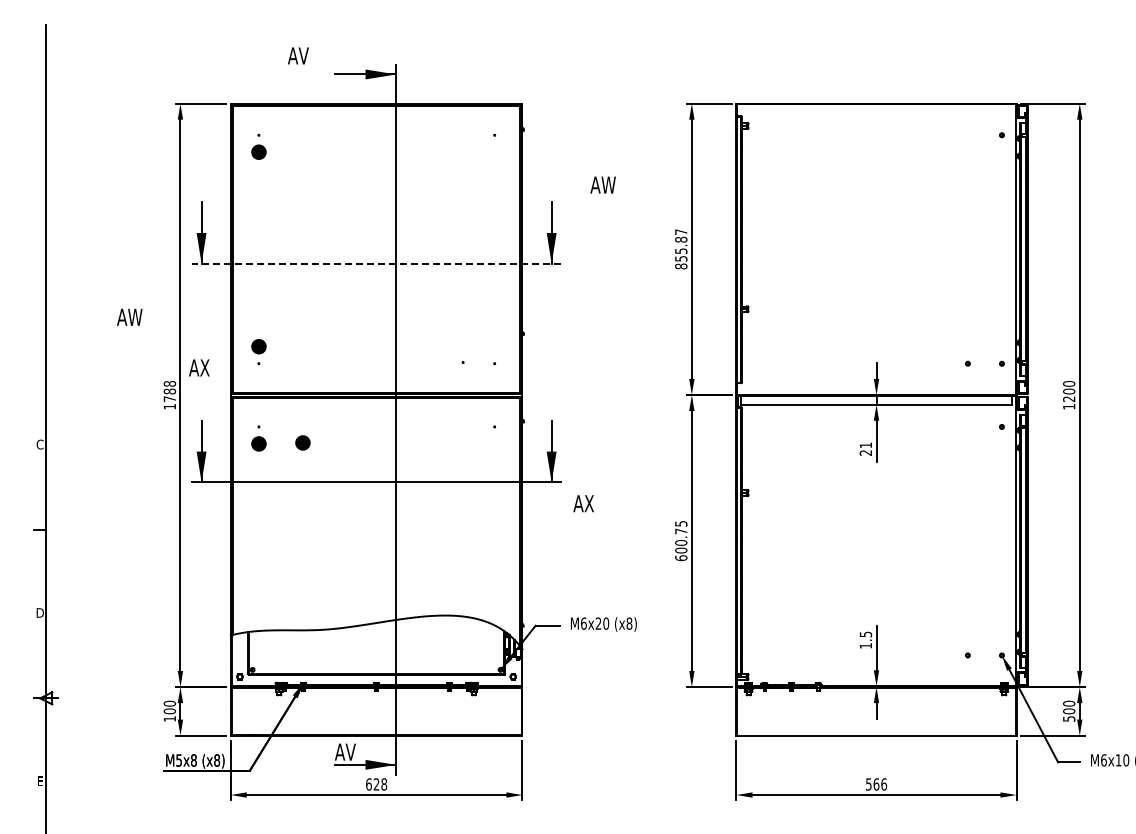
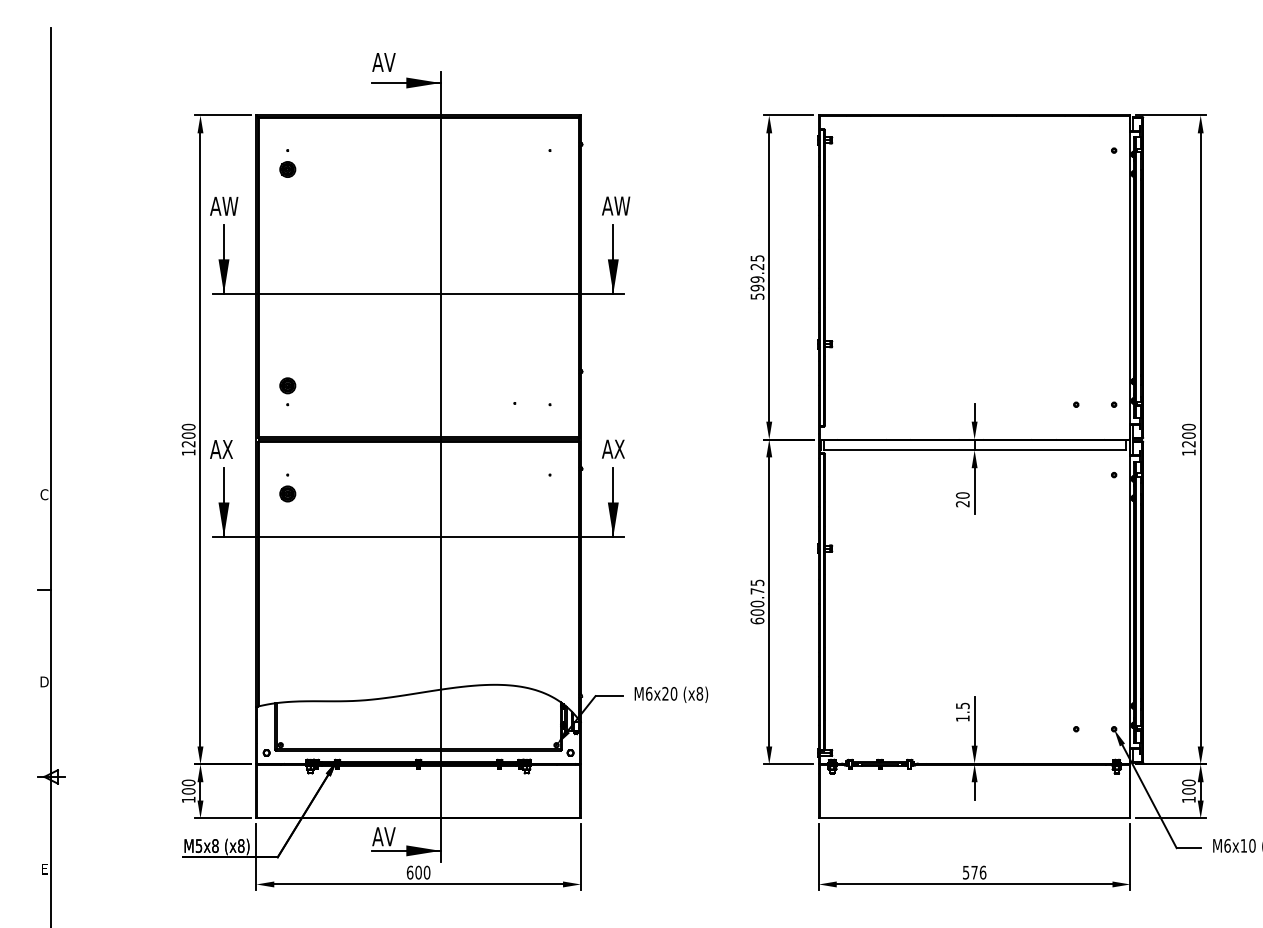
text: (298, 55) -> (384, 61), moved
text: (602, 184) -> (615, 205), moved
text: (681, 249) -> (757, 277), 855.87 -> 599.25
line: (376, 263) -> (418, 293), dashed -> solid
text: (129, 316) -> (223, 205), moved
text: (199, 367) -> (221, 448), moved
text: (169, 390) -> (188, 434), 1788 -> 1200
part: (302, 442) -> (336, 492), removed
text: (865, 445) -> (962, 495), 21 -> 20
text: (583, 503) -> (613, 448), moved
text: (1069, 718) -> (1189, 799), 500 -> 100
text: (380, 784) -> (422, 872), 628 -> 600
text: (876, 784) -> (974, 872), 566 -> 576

____________

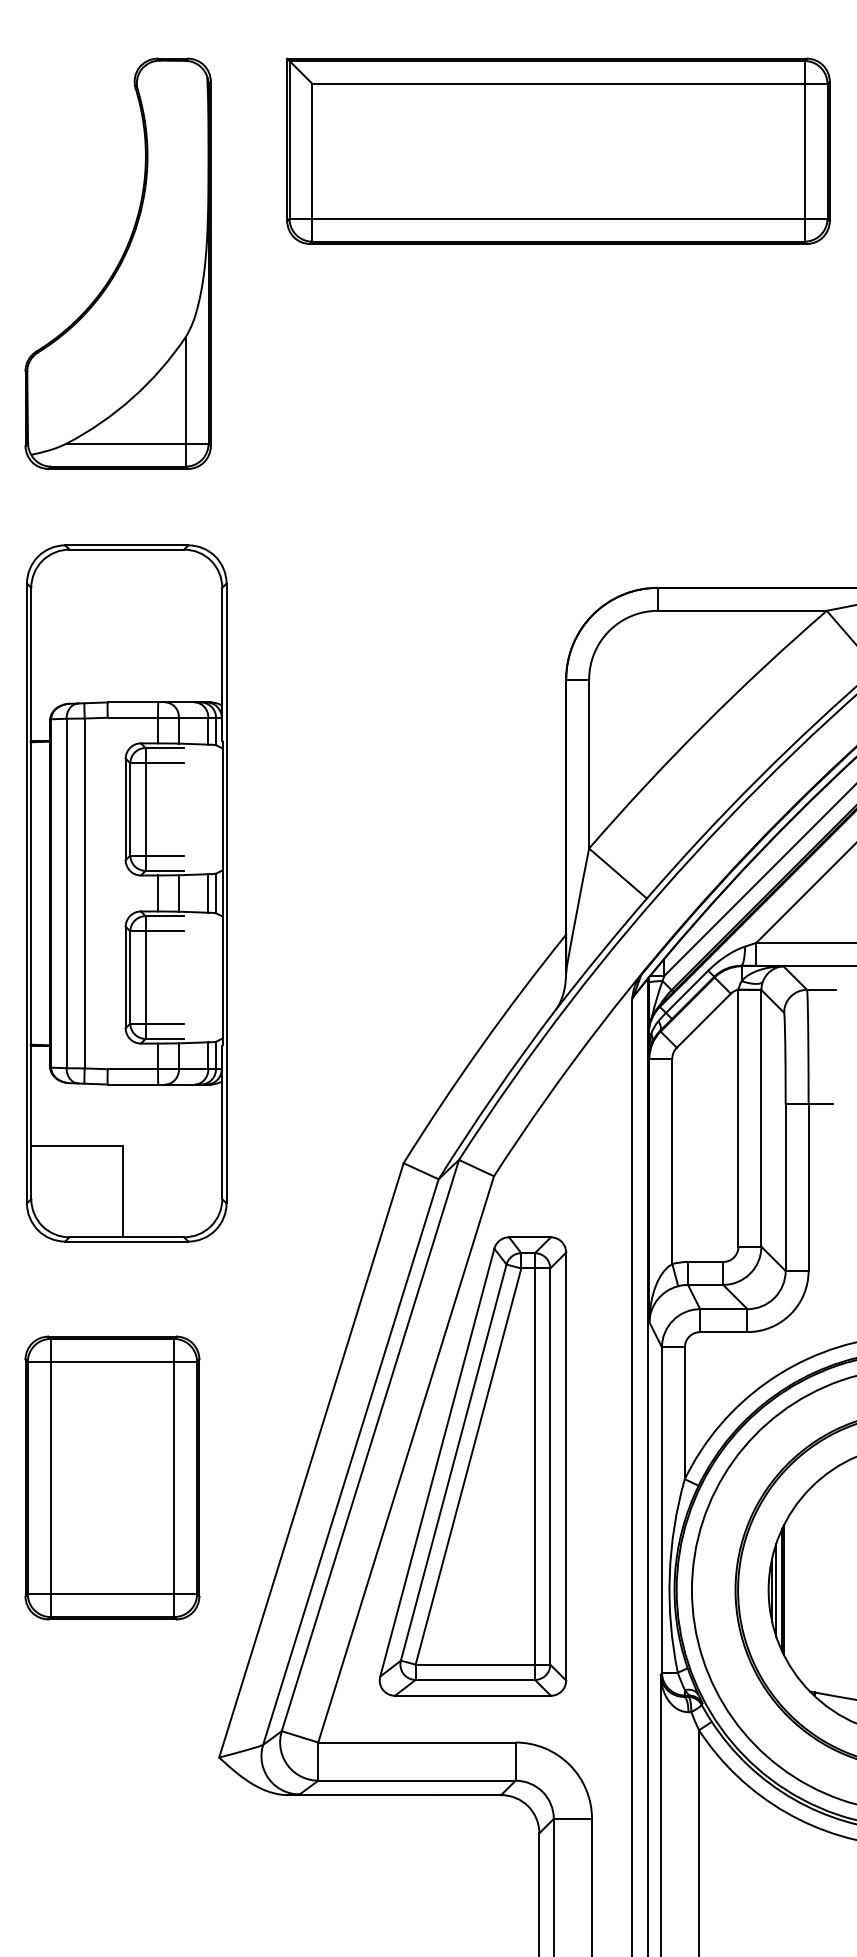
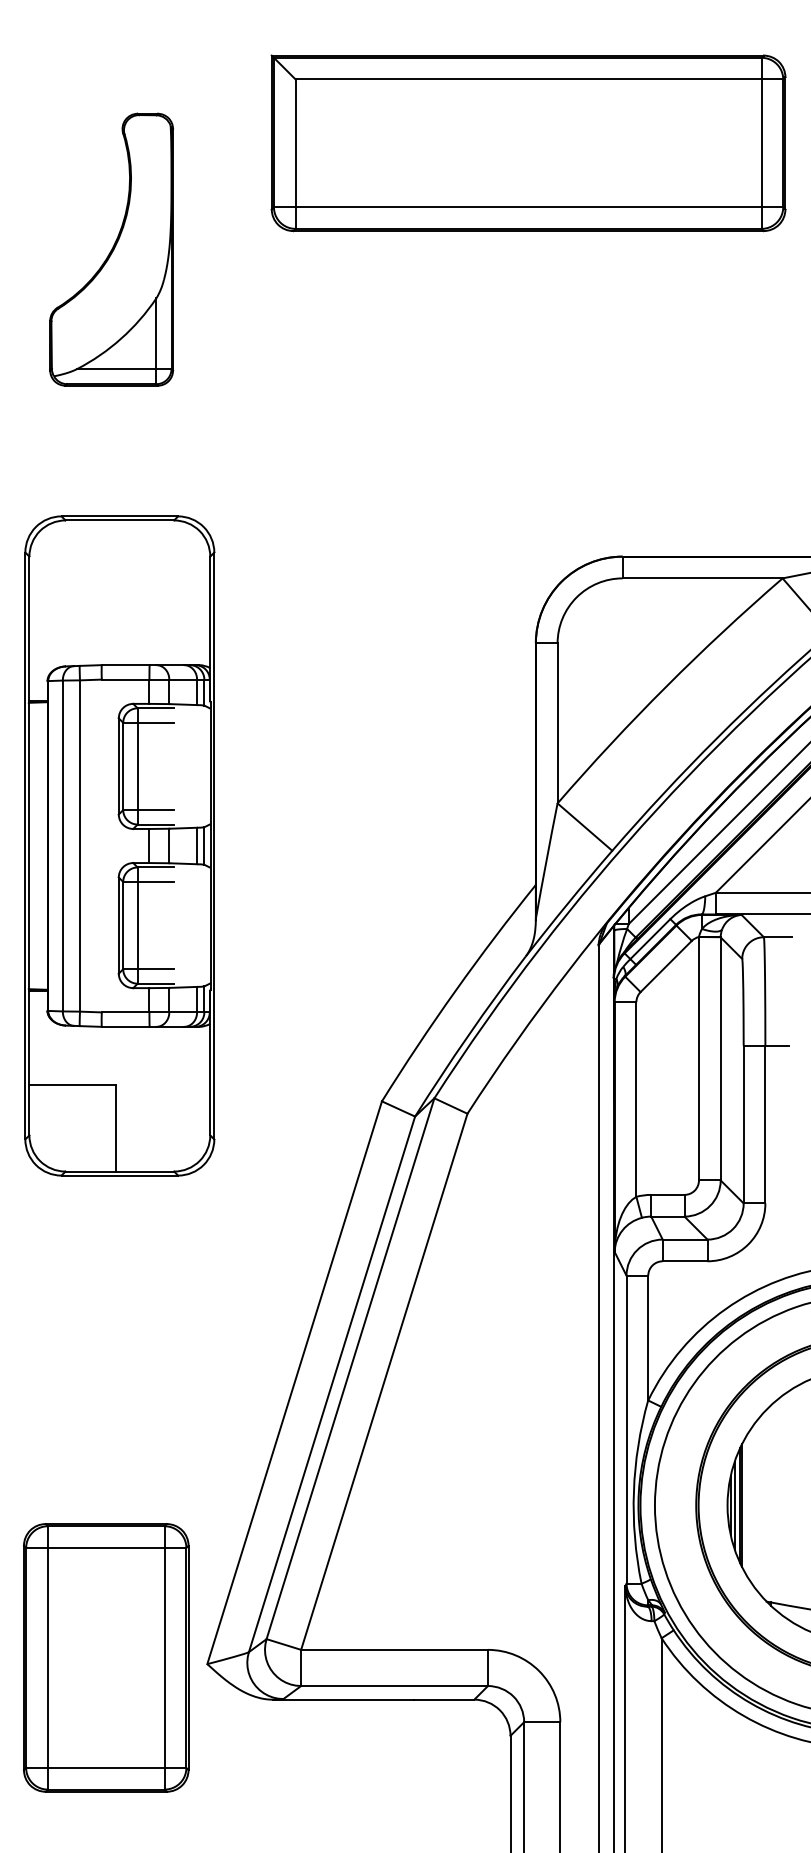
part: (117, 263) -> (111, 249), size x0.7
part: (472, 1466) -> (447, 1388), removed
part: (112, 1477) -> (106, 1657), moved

____________

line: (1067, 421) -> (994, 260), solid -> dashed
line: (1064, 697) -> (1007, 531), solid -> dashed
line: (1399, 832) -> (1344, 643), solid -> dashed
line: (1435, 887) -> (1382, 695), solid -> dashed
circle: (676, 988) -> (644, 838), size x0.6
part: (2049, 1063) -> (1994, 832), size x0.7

____________

-- EXERCISE --
How many of the lines in the records include the word "text"? Only the number should be given.

-- RESPONSE TO THE TASK --
11